**Differentiation of vectors with respect to time:**

If a vector quantity varies with time, then differentiation of that quantity is called differentiation of vector with respect to time.

For example, position vector r^{→} of a moving body depends on time t. Here vector r^{→} is a function of time, t

** Explanation:** Let consider that a bus is running on a plain and straight road from north to south. If the bus moves 2m in the first sec, 4m in the 2nd sec, 6 m in the 3rd sec; then we can say that the displacement x^{→} of the bus is always same. Now if a graph is drawn with displacement x^{→} along Y-axis and time t along X-axis, then it will be a straight line. (fig: a)

We can find ∆x and ∆t by drawing normal’s on X and Y axes from two points P and Q of this straight line. The ratio of ∆x and ∆t, i.e., slope ∆x/∆t will give the velocity of the bus. The slope at every point on this line will have same value i.e., velocity is the same. That means, the velocity for any interval of time (however small the interval may be) will be same. In this condition, the average velocity and instantaneous velocity of the bus is same.

But if the bus moves along a road having curvature or ups and downs and if the velocity of the bus needs to change frequently, then displacement x versus time t graph will not be a straight line. It will be a curve (Fig b). Here slope between any two points of the curve will not be same between other two points of the curve.

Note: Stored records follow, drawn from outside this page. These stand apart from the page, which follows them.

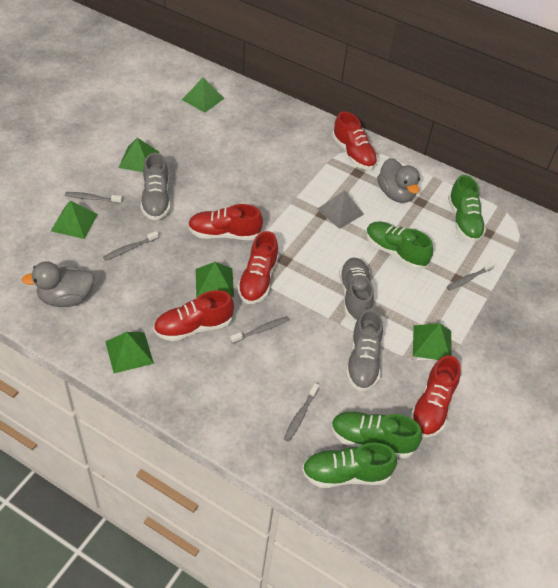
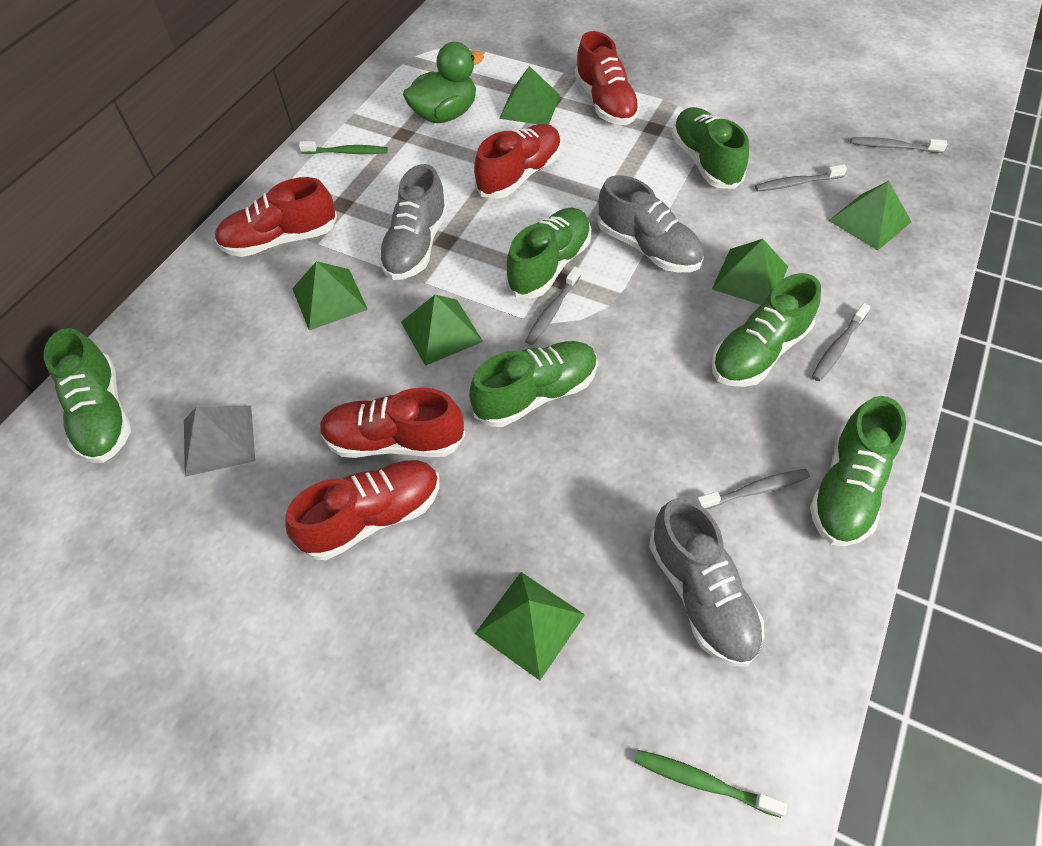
green duck: 0 -> 1
green shoe: 4 -> 6
green toothbrush: 0 -> 2
grey duck: 2 -> 0

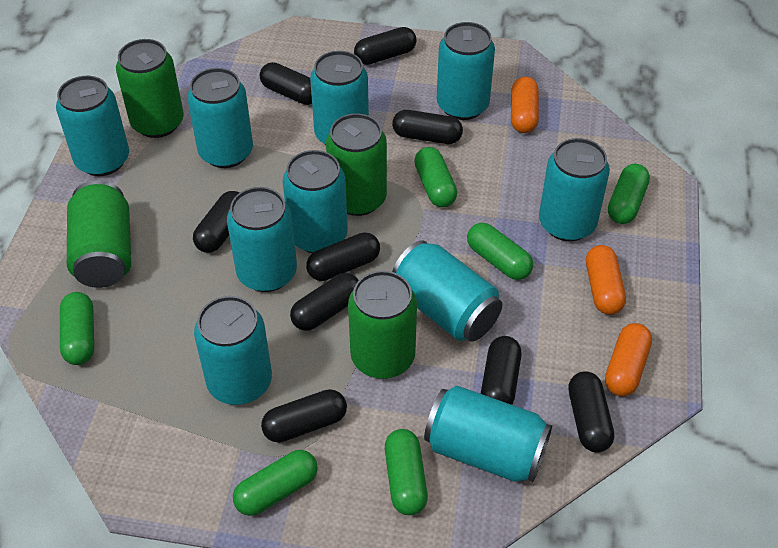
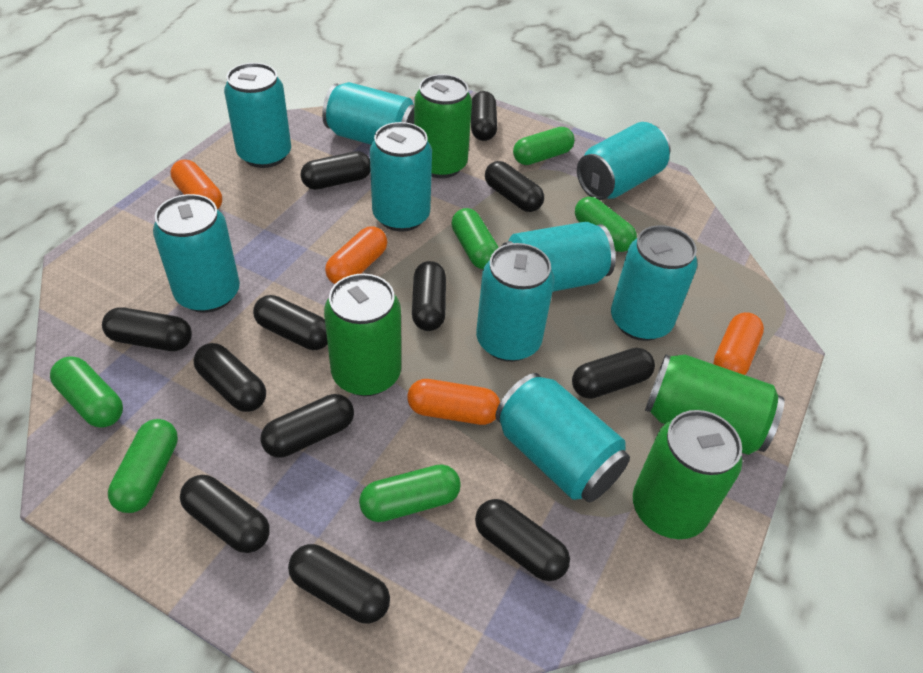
black capsule: 9 -> 12
orange capsule: 3 -> 4
turquoise can: 10 -> 9

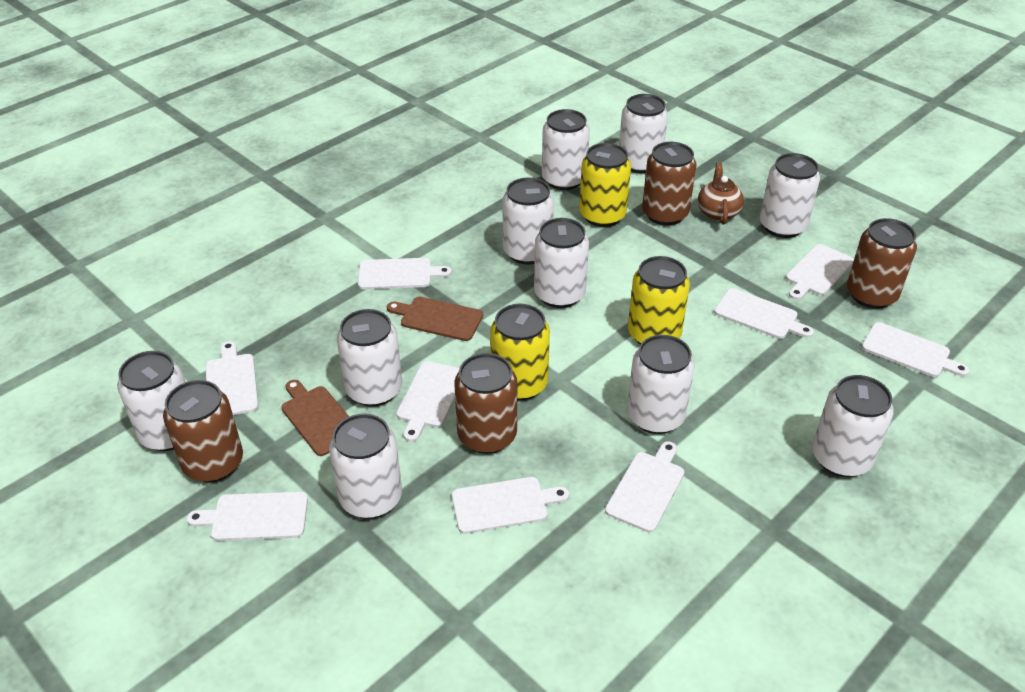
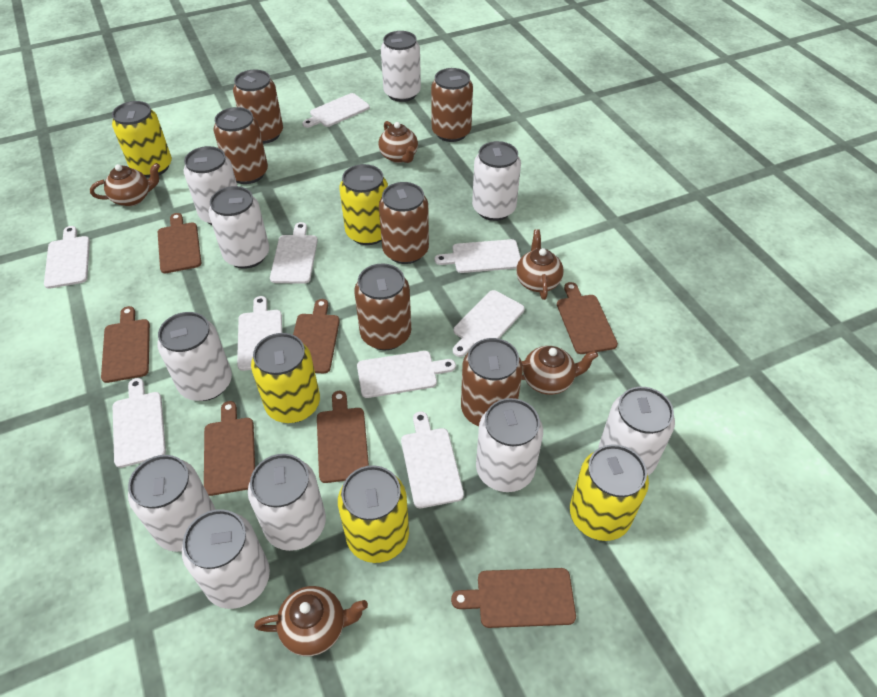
brown can: 4 -> 6
brown cutting board: 2 -> 7
brown teapot: 1 -> 5
yellow can: 3 -> 5

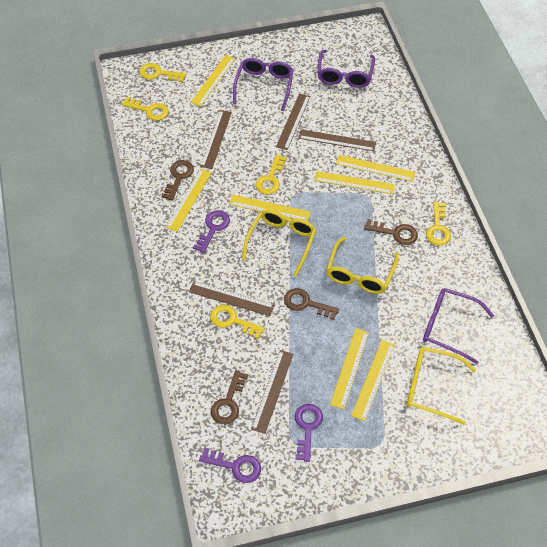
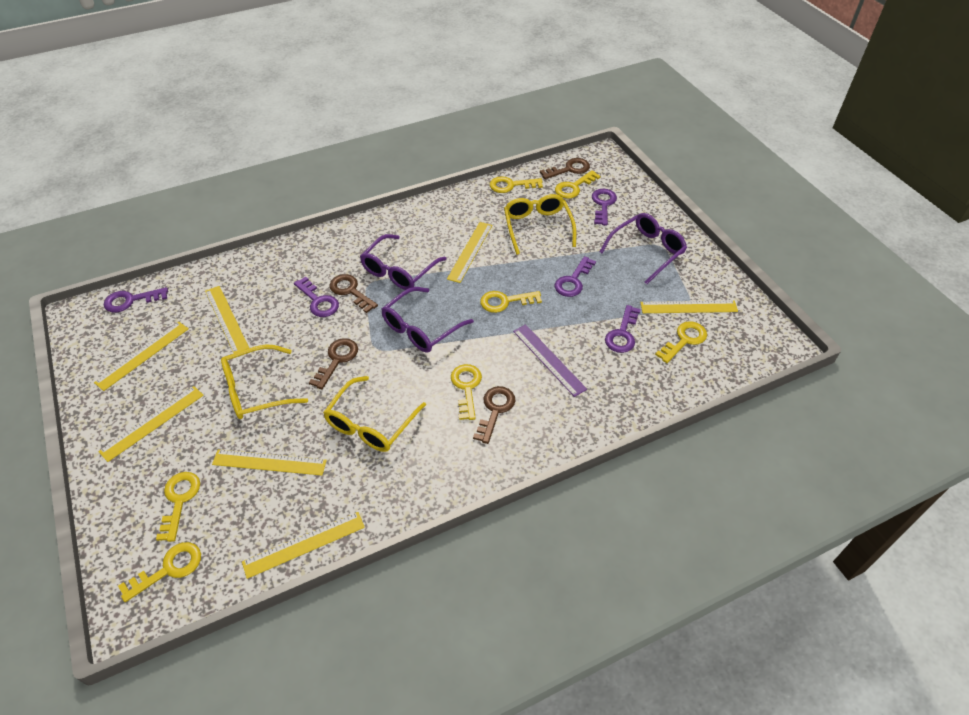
brown ruler: 5 -> 0
purple key: 3 -> 5
purple ruler: 0 -> 1
yellow key: 5 -> 7

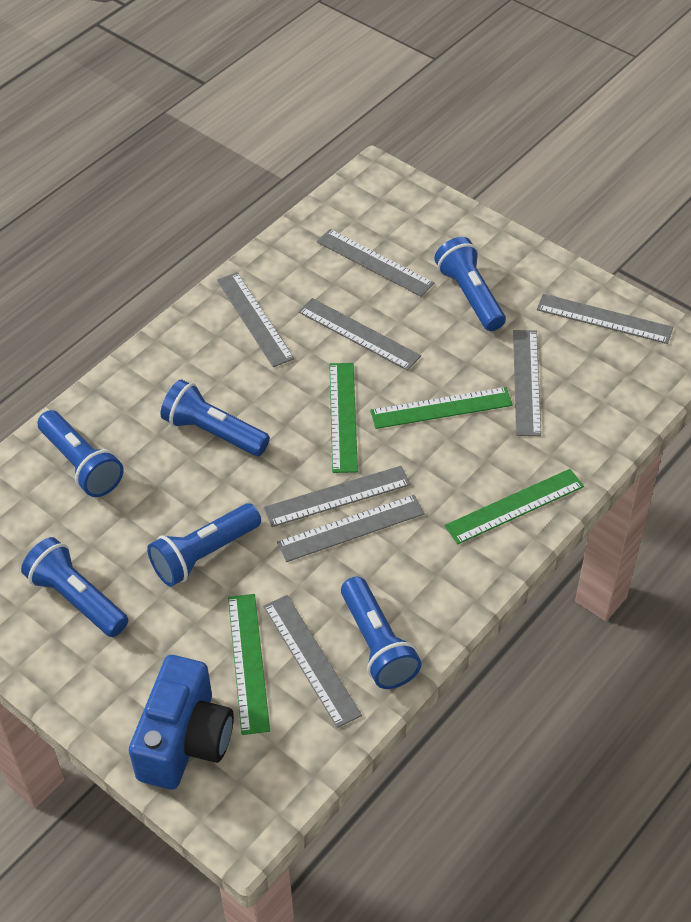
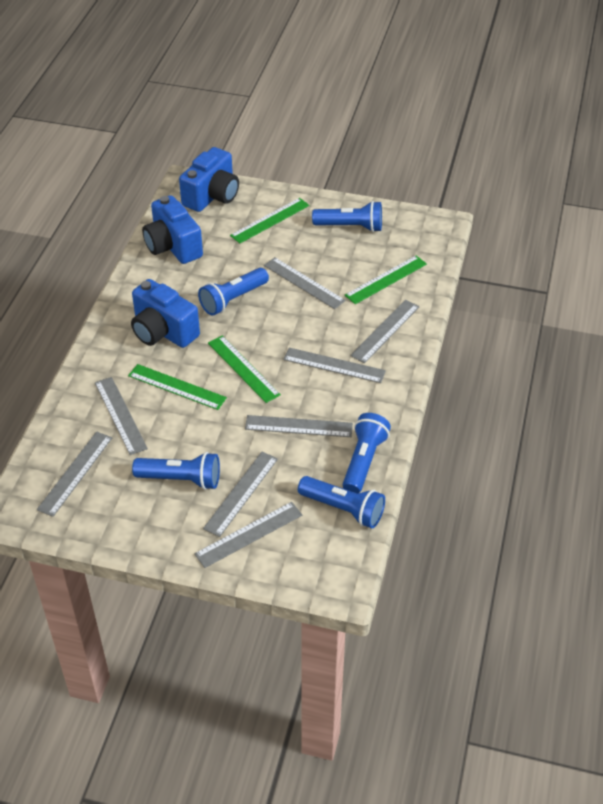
blue camera: 1 -> 3
blue flashlight: 6 -> 5

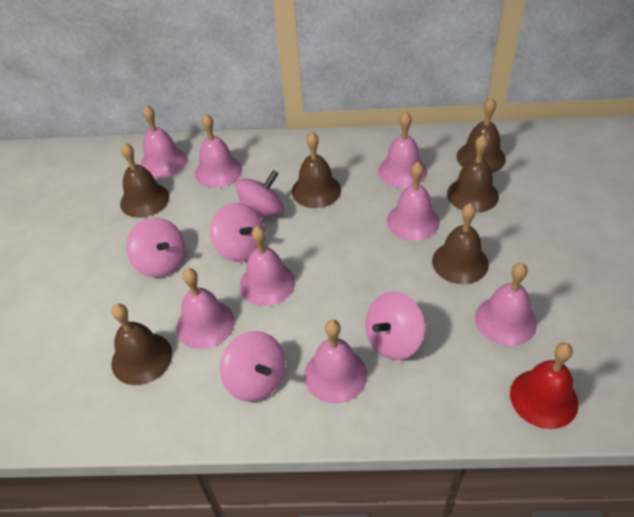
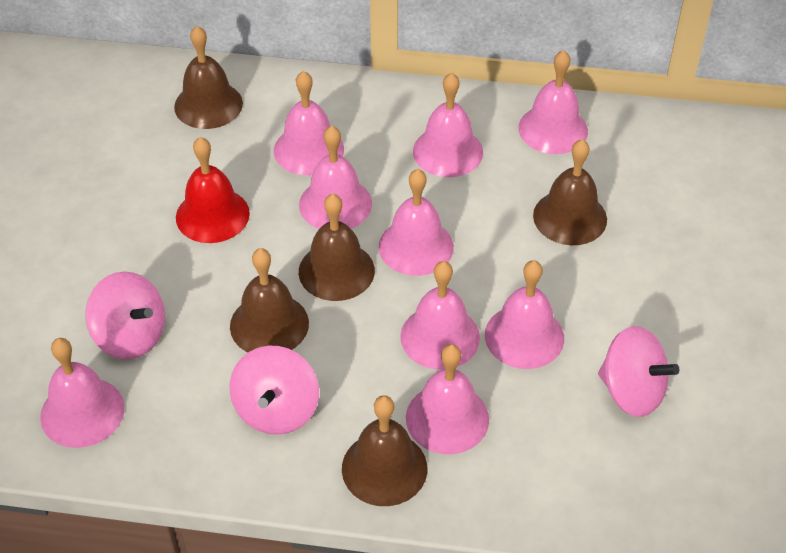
brown bell: 6 -> 5
pink bell: 8 -> 9
pink spinning top: 5 -> 3

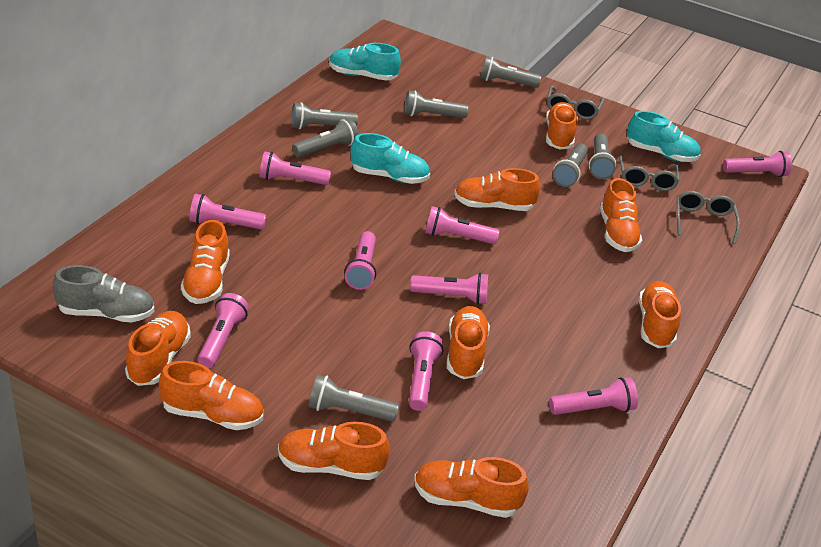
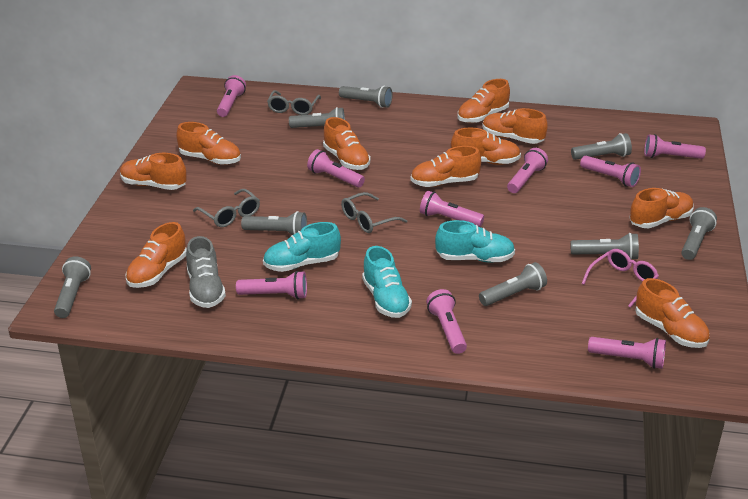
grey flashlight: 7 -> 8
pink glasses: 0 -> 1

That means ∆x^{→}/∆t will be different for different points. Now if the time interval is considered exceedingly small, then rate of change of displacement, i.e., velocity will be almost equal to the actual velocity at that point. If ∆t tends to zero, then ∆x^{→}/∆t will be actual velocity.

i.e., limit_{∆t→0} ∆x^{→}/∆t = v^{→}; actual velocity

In calculus, limit_{∆t→0} ∆x^{→}/∆t is written as dx^{→}/dt

i.e., limit_{∆t→0} ∆x^{→}/∆t = dx^{→}/dt

It is the differentiation of the vector with respect to time. Here x^{→} is the displacement and d/dt is the operator.